Yazarlar, eserlerinde yaşam deneyimlerini, toplumsal zorlukları ve kadın olmanın getirdiği zorlukları aktarmak istediklerinde, Taliban’ın yasaklarıyla karşılaşıyorlar. Bu durum, Afgan toplumunun kadınlarının sesinin duyulmasına ve yaşadıkları sorunların görünür hale gelmesine engel teşkil ediyor. Kadınların kendileriyle ilgili, toplumla ilgili ve dünyayla ilgili düşüncelerini ifade edebilmeleri son derece önemliyken, bu tür yasaklar onları tekrar karanlığa itiyor.
Bu yasaklar, sadece Afgan kadınları için değil, tüm dünyada kadın hakları konusunda mücadele verenler için büyük bir endişe kaynağı. Uluslararası insan hakları örgütleri ve kadın hakları savunucuları, Taliban’ın bu tutumunu sert bir dille eleştiriyor. Bu bağlamda, birçok ülke Taliban yönetimini, özellikle de kadınlara dönük ayrımcı politikalarını kınayarak, Afganistan’a ilişkin yaptırımların artırılmasını talep etmiştir. Ayrıca, kadın yazarların eserlerinin sergilenmesi ve bu eserlerin uluslararası alanda tanıtılması gerektiği hususunda çağrılar yapılmaktadır.
Afgan kadınlarının özgürlük mücadelesine destek vermek, küresel bir sorumluluk haline gelmiştir. Ülkede kadınların sesi duyulmadığı sürece, toplumsal ilerleme mümkün görünmemektedir. Kadın yazarların yasaklanması, yalnızca bir ceza değil, aynı zamanda toplumun tüm katmanlarına vurulmuş bir darbedir. Bu nedenle, kadınların mücadelesini desteklemek, örgütlenmelere ve kadınlara yönelik projelere finansal ve manevi destek sağlamak, uluslararası toplumun gündeminde yer almalıdır.
Binlerce yıl boyunca edebiyat, düşüncenin ve sanatın en güçlü araçlarından biri olmuştur. Kadın yazarların yasaklanması, yalnızca bir ifade özgürlüğü meselesi değil, aynı zamanda düşüncelerin, duyguların ve deneyimlerin kısıtlanması anlamına geliyor. Eserler, toplumsal dönüşümün en önemli araçlarından biridir; bu yüzden kadın yazarların sesini duyurmak, sadece kadınların değil, tüm toplumun yararına olacaktır. Başarılı kadın yazarlar, ilham verici hikayeleriyle geleceği şekillendirme potansiyeline sahiptirler. Fakat bu potansiyelin uygun bir zemin bulması için öncelikle baskıların kaldırılması gerekmektedir.

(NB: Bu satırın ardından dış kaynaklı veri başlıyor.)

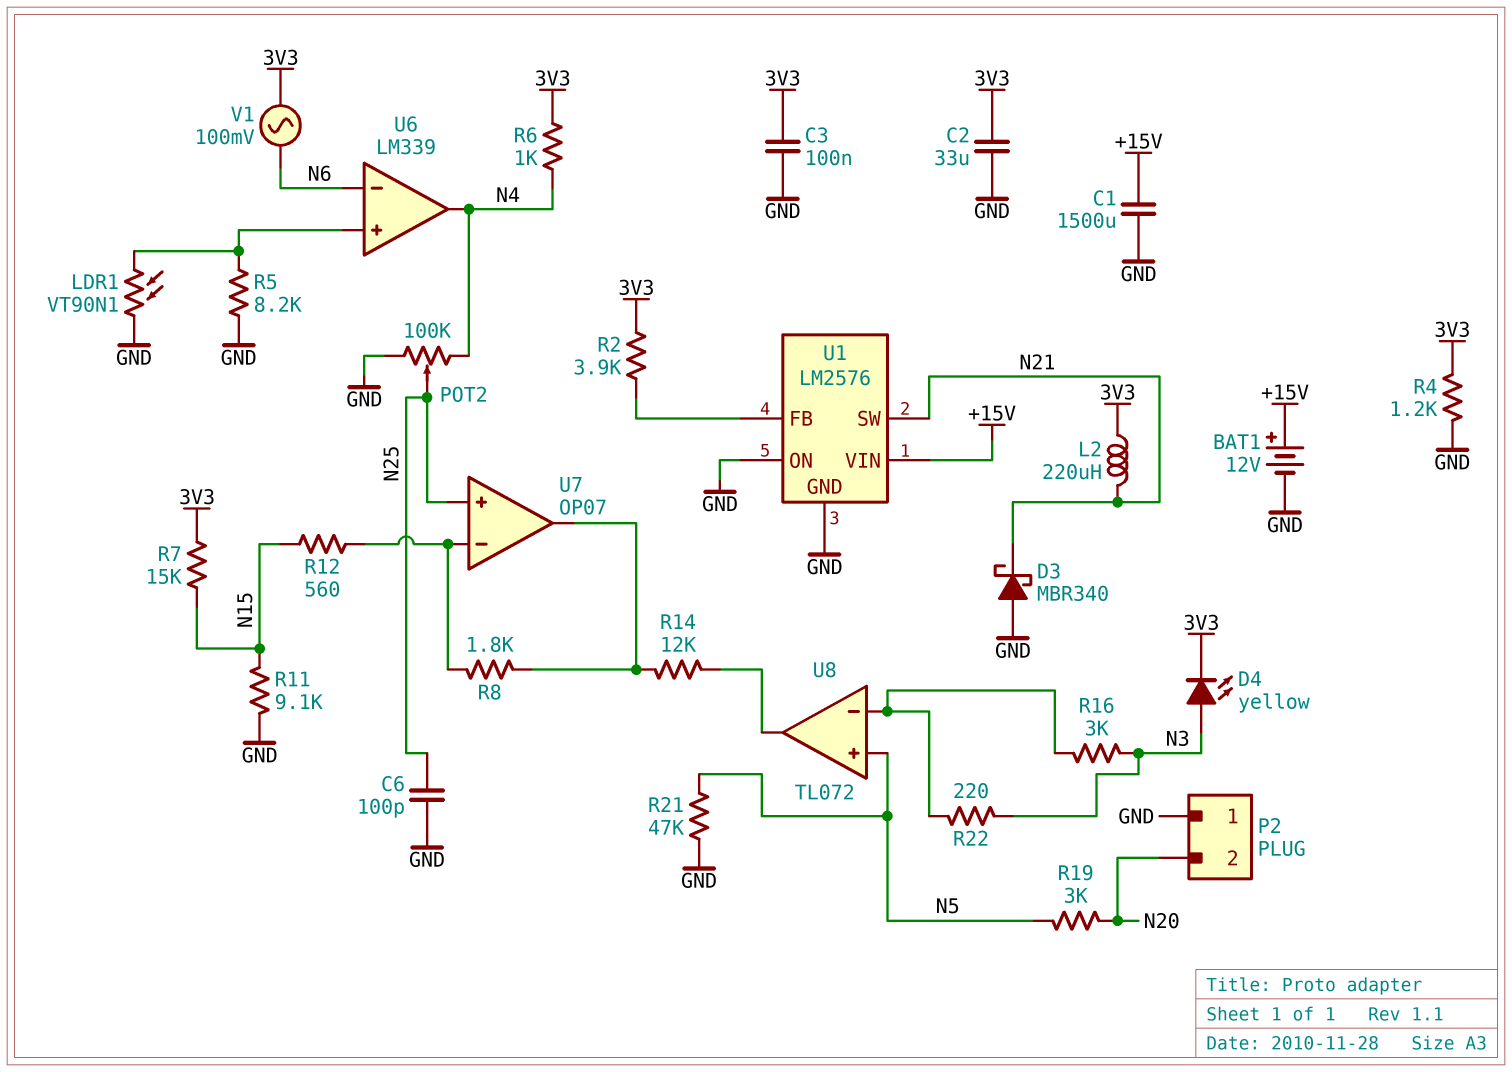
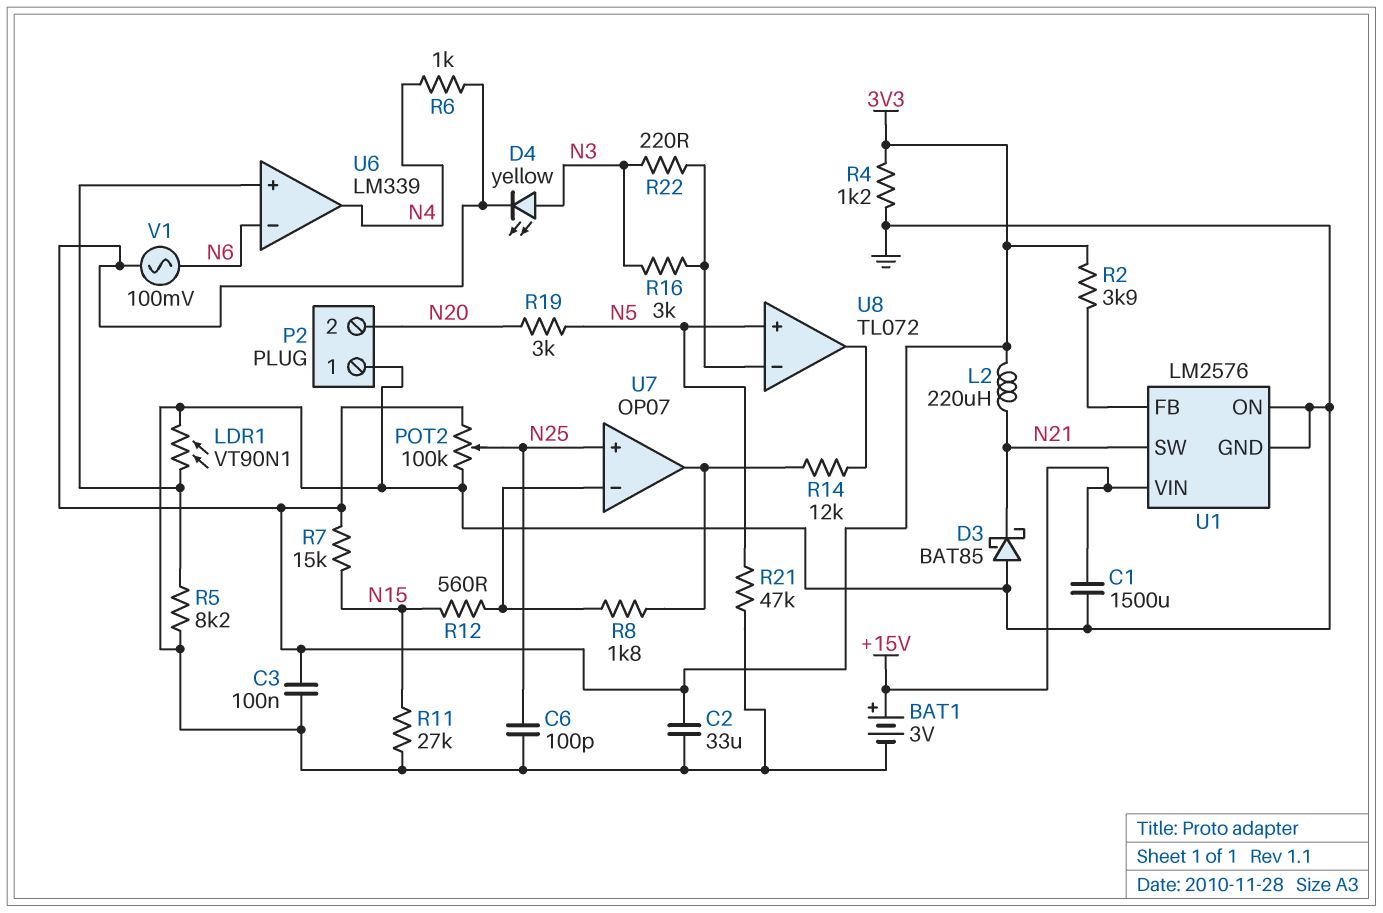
BAT1: 12V (plus +15V, minus GND) -> 3V (plus +15V, minus GND)
D3: schottky MBR340 (A GND, K N21) -> schottky BAT85 (A GND, K N21)
POT2: 100k (GND, N4, wiper N25) -> 100k (3V3, GND, wiper N25)
R11: 9.1k (GND, N15) -> 27k (GND, N15)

Sonuç olarak, Taliban’ın kadın yazarları hedef alması, korkutucu bir gerçeklik olarak karşımızda duruyor. Kadınların seslerinin kısıtlanması, sadece Afganistan özelinde değil, tüm dünya genelinde eşitlik ve adalet arayışında yer alan herkes için bir uyanma çağrısı olmalıdır. Kadınların hakları üzerinde yaşanan bu tür ihlaller, toplumun her kesimini derinden etkileyecek bir konudur. Gelecek, kadınların sesiyle şekillenecek; bu sesi kısıtlama çabaları ne kadar uğraşırsa uğraşsın, asla başarısız olacaktır.